See, Hear, Read: the essential DVDs, albums and books of the summer

See, Hear, Read: the essential DVDs, albums and books of the summer

Even the most vacation-phobic, 80-hour-work-week keener is programmed to let things slide a little when the humidex shoots up. Whether your summer plans involve waiting on the tarmac at Pearson, sitting in traffic on the 400, standing shoulder to shoulder on the island ferry or just conducting a private work-to-rule campaign in your cubicle, picking the right time waster is crucial. Here, some excellent ways to stay entertained during the sticky season.

For Leafs fans in need of a little ice time, this violent yet endearing hockey comedy about an underachieving scrapper who beats the odds is just the thing to keep hope alive (until it’s inevitably dashed again in the fall).
I Predict a Graceful Expulsion,
by Cold Specks

U.K. music critics have been buzzing about this 24-year-old Etobicoke native for months. Her spare, doom-laden songs are as bracing as vintage whisky, and delivered with the poise and voice of a soul singer twice her age.
Bring Up the Bodies,
by Hilary Mantel

Somehow a historical saga about the life of Henry VIII’s stodgy adviser has become the hottest trilogy since The Hunger Games. In the beach-worthy follow-up to Wolf Hall, we follow Mantel’s brutish antihero through the witch hunt that cost Anne Boleyn her head.

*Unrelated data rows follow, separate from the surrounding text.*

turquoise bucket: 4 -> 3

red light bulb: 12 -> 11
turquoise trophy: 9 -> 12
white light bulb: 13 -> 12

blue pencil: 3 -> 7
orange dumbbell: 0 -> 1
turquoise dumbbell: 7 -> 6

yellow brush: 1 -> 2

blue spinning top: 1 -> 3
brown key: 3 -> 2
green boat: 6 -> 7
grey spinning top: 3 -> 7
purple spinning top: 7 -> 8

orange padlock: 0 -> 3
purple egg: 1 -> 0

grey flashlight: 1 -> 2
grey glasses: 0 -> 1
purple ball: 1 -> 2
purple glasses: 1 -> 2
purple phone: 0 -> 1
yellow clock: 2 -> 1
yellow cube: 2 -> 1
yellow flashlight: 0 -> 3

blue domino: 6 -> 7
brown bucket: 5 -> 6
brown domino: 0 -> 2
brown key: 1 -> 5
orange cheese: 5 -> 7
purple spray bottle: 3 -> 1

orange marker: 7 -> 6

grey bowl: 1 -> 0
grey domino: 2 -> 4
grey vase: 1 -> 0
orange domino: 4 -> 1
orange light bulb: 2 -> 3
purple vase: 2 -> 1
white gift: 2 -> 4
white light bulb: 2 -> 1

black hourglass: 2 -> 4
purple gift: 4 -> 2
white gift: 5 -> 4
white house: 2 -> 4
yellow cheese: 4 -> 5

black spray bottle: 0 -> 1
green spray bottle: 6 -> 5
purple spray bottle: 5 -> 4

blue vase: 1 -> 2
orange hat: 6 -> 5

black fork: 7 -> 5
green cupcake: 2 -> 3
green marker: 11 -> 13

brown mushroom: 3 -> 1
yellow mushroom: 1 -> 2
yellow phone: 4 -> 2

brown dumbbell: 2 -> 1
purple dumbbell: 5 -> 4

Dark Shadows: Collector’s Edition
Forget Tim Burton’s big-screen remake and go for the original. This cultish, low-budget 1960s soap opera has drama, romance and a 200-year-old vampire. For days when you just can’t face the sun.
Celebration Rock,
by Japandroids

Vancouver’s refreshingly unbluesy guitar-and-drums duo create noisy sing-along punk music that’s tailor-made for quitting jobs and burning bridges, yet sunny and melodic enough for road trips with kids.
The Prisoner of Heaven,
by Carlos Ruiz Zafón

Bricks-and-mortar bookstores are starting to seem semi-fantastical, so it makes sense to set a Gothic thriller in and around an old Barcelona book shop. The Prisoner is a tale of devilish intrigue amid ancient tomes—though it works just fine on an e-reader.

Beauty and the Beast 3D
Disney’s take on the classic tale of a beautiful girl and her cursed paramour gets a totally unnecessary yet incredibly cool 3D upgrade. The film still holds up—both as an enchanting fable and as a babysitter while school’s out.
Clockwork Angels,
by Rush

South Park’s favourite prog-rock trio don’t reinvent any wheels on their latest album, but why should they? Those big riffs and tricky time signatures have earned them the enduring devotion of millions of air-drumming fanatics.
Swimming Studies,
by Leanne Shapton

Having made art books out of banal subjects like ex-boyfriends, auction catalogues and Canadian trees, Toronto-born designer Shapton turns her formidable powers of quirk on herself for a memoir about her lifelong relationship with beaches and pools.

The Artist
The French director Michel Hazanavicius’s aggressively charming, Oscar-winning homage to Hollywood’s silent era is the kind of film that brings a little class to the average movie night.  As elegant and stylish as a pencil moustache.
The Idler Wheel,
by Fiona Apple

Apple is the ’90s alt singer most likely to capitalize on the post-Adele mania for music by women scorned. On her first album since 2005, she uses her shiver-inducing voice for sultry torch songs and ferocious take-downs of past lovers.
People Park,
by Pasha Malla

In a city where Jane Jacobs is a candidate for sainthood, it takes guts to satirize overly earnest urbanism. Malla’s ambitious first novel is a dystopian tale in which an island metropolis overdoses on civic pride and very nearly destroys itself in the process.

Revenge: Season One
Emily VanCamp stars as a young woman in the Hamptons seeking biblical vengeance on the socialites who destroyed her family. It’s addictive, overblown and deliciously soapy. Watch it with friends you trust.
We Were Born to Glory, by Royal Wood
As crisp as a freshly pressed suit, the new album by Toronto’s Royal Wood aims for AM pop timelessness. Even on the string-assisted piano weepers, Wood exudes an earnest optimism that stays just this side of corny.
Until the Night,
by Giles Blunt

Here’s a nice, summery plot hook: the frozen body of a senator’s wife is found inside an abandoned hotel in the woods. Blunt brings the chills in this, the sixth novel in his bestselling series featuring Northern Ontario detectives John Cardinal and Lise Delorme.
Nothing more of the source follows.